Lonjakan Harga Minyak: Prediksi dan Dampak
Para analis memprediksi harga minyak dunia akan melonjak tajam jika Selat Hormuz ditutup. Estimasi bervariasi, mulai dari $110 hingga $200 per barel, tergantung pada durasi dan skala gangguan. Sebagai perbandingan, harga minyak Brent telah naik 13% sejak konflik Iran-Israel memanas pada 13 Juni 2025, dan kontrak berjangka minyak mentah melonjak lebih dari 10%. Penutupan total bisa mendorong harga ke level $150 atau bahkan $200 per barel, seperti yang diperkirakan oleh beberapa ahli.
Kenaikan harga minyak akan memicu efek domino di berbagai sektor:
- Inflasi Global: Harga bahan bakar, transportasi, dan barang konsumsi akan meroket, memperburuk inflasi di negara-negara pengimpor minyak seperti AS, China, India, dan Indonesia.
- Gangguan Ekonomi: Sektor manufaktur, transportasi, dan pertanian akan terpukul keras karena kenaikan biaya energi. Rantai pasok global, yang bergantung pada bahan baku dan barang jadi, juga akan terganggu akibat kenaikan biaya logistik dan premi asuransi pelayaran.
- Resesi Ekonomi: Lonjakan inflasi dan biaya energi dapat mendorong ekonomi global ke jurang resesi, terutama di negara-negara yang bergantung pada impor energi. Bursa saham dunia diperkirakan akan mengalami volatilitas tinggi, dengan potensi penurunan tajam.
Bagi Indonesia, sebagai negara pengimpor minyak bersih, kenaikan harga minyak akan meningkatkan biaya produksi bahan bakar dalam negeri dan membebani subsidi energi. Ekonom Nailul Huda dari CELIOS memperingatkan bahwa kenaikan harga impor minyak dapat menguras anggaran negara (APBN) dan mempersempit ruang fiskal, sementara inflasi domestik akan melonjak. Namun, Indonesia juga bisa mendapat keuntungan dari kenaikan harga komoditas energi, seperti ekspor minyak dan gas, meskipun dampak positif ini terbatas.

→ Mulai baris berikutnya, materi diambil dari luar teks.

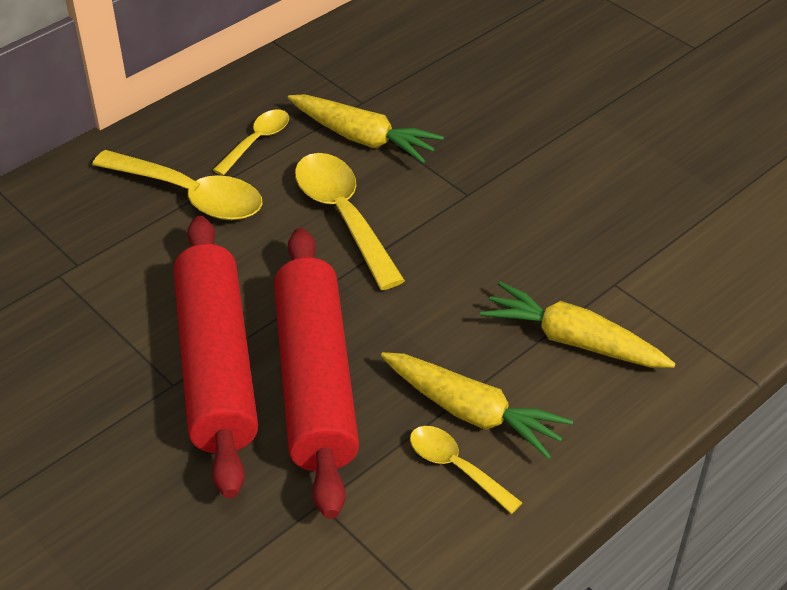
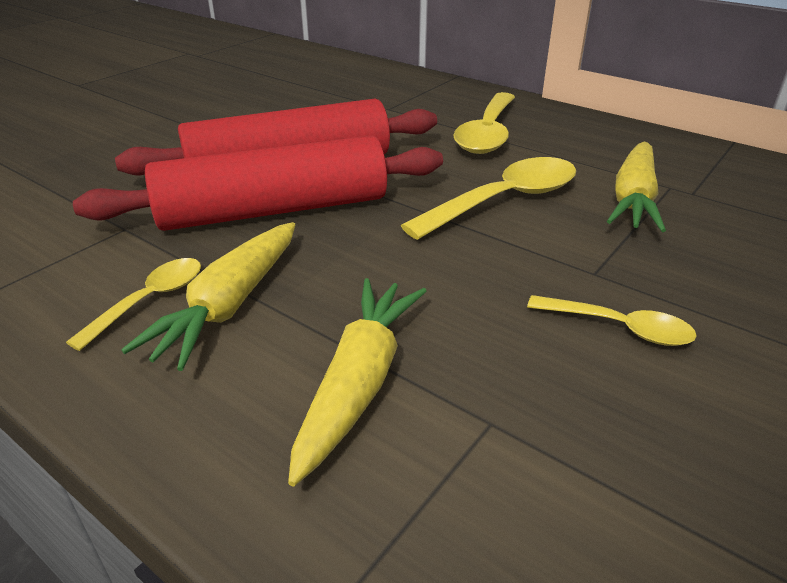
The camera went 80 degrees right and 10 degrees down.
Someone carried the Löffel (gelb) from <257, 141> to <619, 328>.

Risiko Geopolitik: Dari Krisis Energi ke Konflik Regional
Penutupan Selat Hormuz bukan hanya ancaman ekonomi, tetapi juga pemicu potensial konflik militer yang lebih luas. Iran telah lama memandang selat ini sebagai “senjata strategis” untuk menekan musuh-musuhnya, terutama AS dan Israel. Namun, langkah ini juga berisiko memicu respons militer dari AS, yang memiliki armada angkatan laut kuat di kawasan tersebut, serta sekutu NATO seperti Inggris dan Prancis. Negara-negara Teluk, seperti Arab Saudi dan UEA, yang ekonominya bergantung pada ekspor minyak, juga kemungkinan akan mendukung intervensi militer untuk membuka kembali selat.